Python网络爬虫实战之五：正则表达式

Python

发布日期: 2019-05-15

阅读次数:

正文：

正则表达式(regular expression)描述了一种字符串匹配的模式（pattern），可以用来检查一个串是否含有某种子串、将匹配的子串替换或者从某个串中取出符合某个条件的子串等。

通过一个小实例来了解正则表达式的作用

# 从字符串 str 中找出abc/数字
import re

s = '123abc456eabc789'
re.findall(r'abc', s)
# result: ['abc', 'abc']
re.findall('[0-9]+',s)
# result: ['123', '456', '789']

限定符

限定符用来指定正则表达式的一个给定组件必须要出现多少次才能满足匹配。有 * 或 + 或 ? 或 {n} 或 {n,} 或 {n,m} 共6种。

5-1.jpg

import re

s = 'Chapter1 Chapter2 Chapter10 Chapter99 fheh'
re.findall('Chapter[1-9][0-9]*', s)
# result:['Chapter1', 'Chapter2', 'Chapter10', 'Chapter99']
re.findall('Chapter[1-9][0-9]+', s)
# result: ['Chapter10', 'Chapter99']
re.findall('Chapter[1-9][0-9]?', s)
# result:['Chapter1', 'Chapter2', 'Chapter10', 'Chapter99']
re.findall('Chapter[1-9][0-9]{0,1}', s)
# result:['Chapter1', 'Chapter2', 'Chapter10', 'Chapter99']
re.findall('Chapter[1-9][0-9]{1,2}', s)
# result:['Chapter10', 'Chapter99']

贪婪匹配与非贪婪匹配

正则匹配默认是贪婪匹配，也就是匹配尽可能多的字符

import re

# 贪婪模式
s = '<H1>Chapter 1 – Introduction to Regular Expressions</H1>'
re.findall('<.*>', s)
# result: ['<H1>Chapter 1 – Introduction to Regular Expressions</H1>']
# 非贪婪模式
re.findall('<.*?>', s)
# result: ['<H1>', '</H1>']

定位符

定位符使您能够将正则表达式固定到行首或行尾。它们还使您能够创建这样的正则表达式，这些正则表达式出现在一个单词内、在一个单词的开头或者一个单词的结尾。

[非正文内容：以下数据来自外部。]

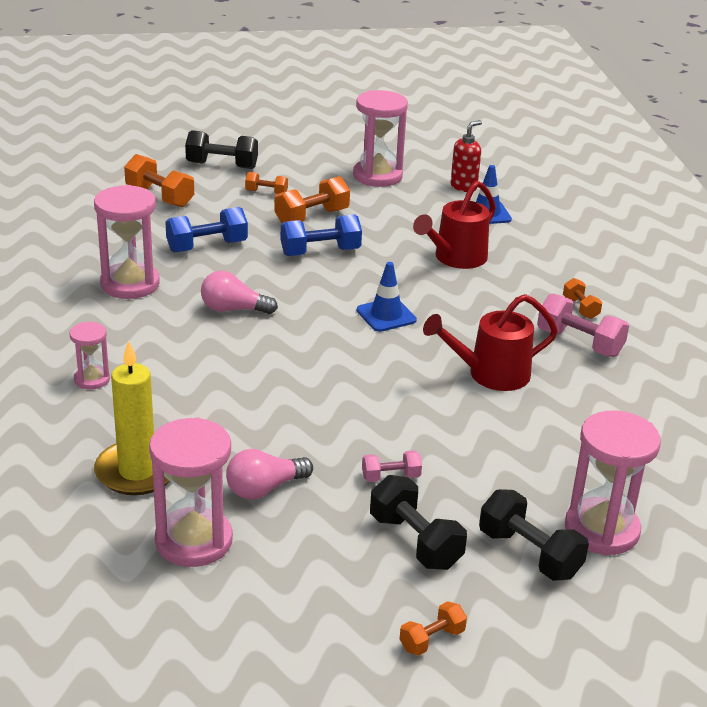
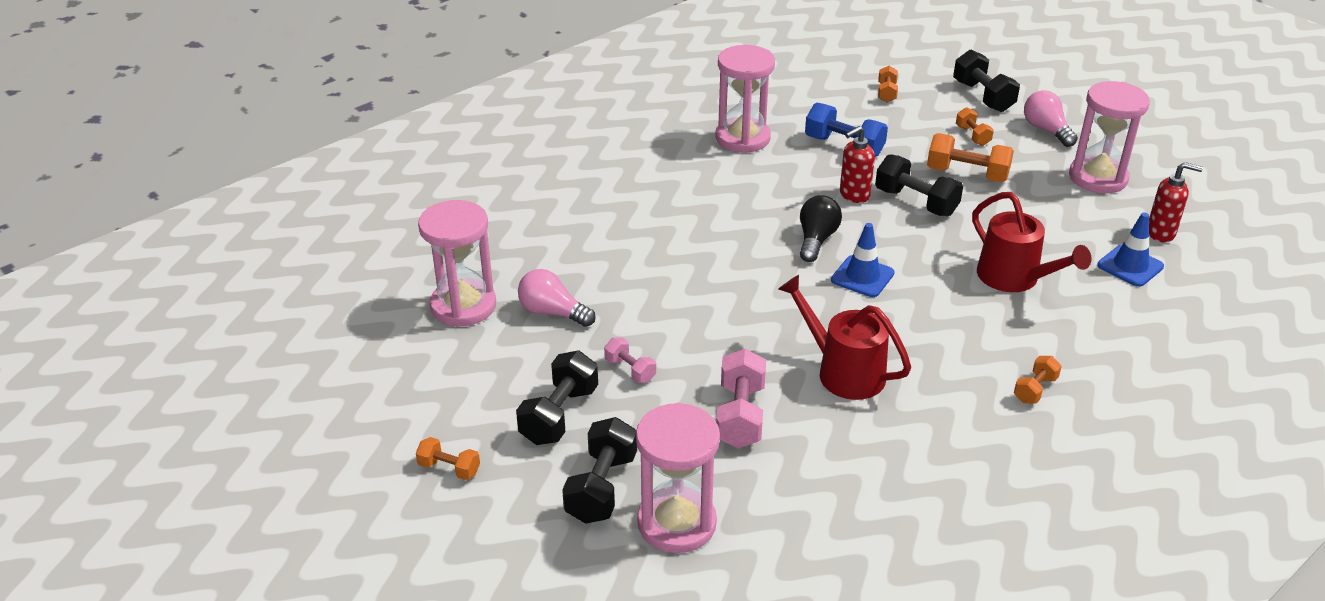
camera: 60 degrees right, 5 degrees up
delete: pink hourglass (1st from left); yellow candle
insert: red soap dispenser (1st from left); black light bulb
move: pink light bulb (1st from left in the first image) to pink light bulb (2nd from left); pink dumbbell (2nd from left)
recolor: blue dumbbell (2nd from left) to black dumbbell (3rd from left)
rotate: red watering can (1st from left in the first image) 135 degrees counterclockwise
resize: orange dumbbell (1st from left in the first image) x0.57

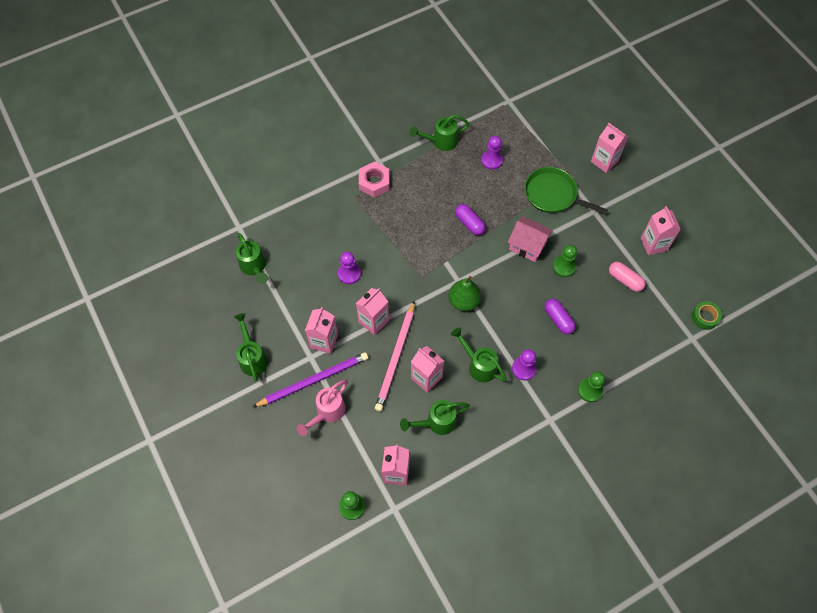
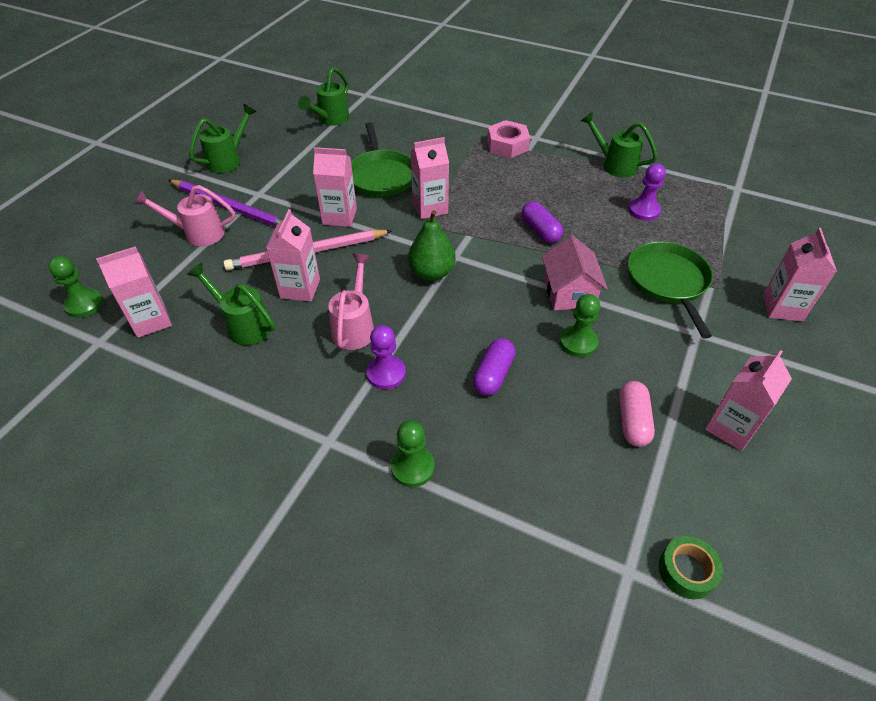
camera: 55 degrees right, 15 degrees down
move: pink carton (1st from left in the first image) to pink carton (4th from left)
replace: purple pawn (1st from left) to green pan (1st from left)
recolor: green watering can (5th from left) to pink watering can (2nd from left)
rotate: purple capsule (1st from left in the first image) 45 degrees counterclockwise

定位符用来描述字符串或单词的边界，^ 和 $ 分别指字符串的开始与结束，\b 描述单词的前或后边界，\B 表示非单词边界。

5-2.jpg

import re

s = 'Chapter1 Chapter2 Chapter11 Chapter99'
re.findall('^Chapter[1-9][0-9]{0,1}', s)
# result: ['Chapter1']
re.findall('^Chapter[1-9][0-9]{0,1}$', 'Chapter99')
# result: ['Chapter99']
re.findall(r'\bCha', ' Chapter')
# result: ['Cha']
re.findall(r'ter\b', ' Chapter')
# result: ['ter']
re.findall(r'\Bapt', 'Chapter')
# result: ['apt']
re.findall(r'\Bapt', 'aptitude')
# result: []

分组与捕获组

要说明白捕获，就要先从分组开始。重复单字符我们可以使用限定符，如果重复字符串，用什么呢？对！用小括号，小括号里包裹指定字表达式（子串），这就是分组。之后就可以限定这个子表示的重复次数了。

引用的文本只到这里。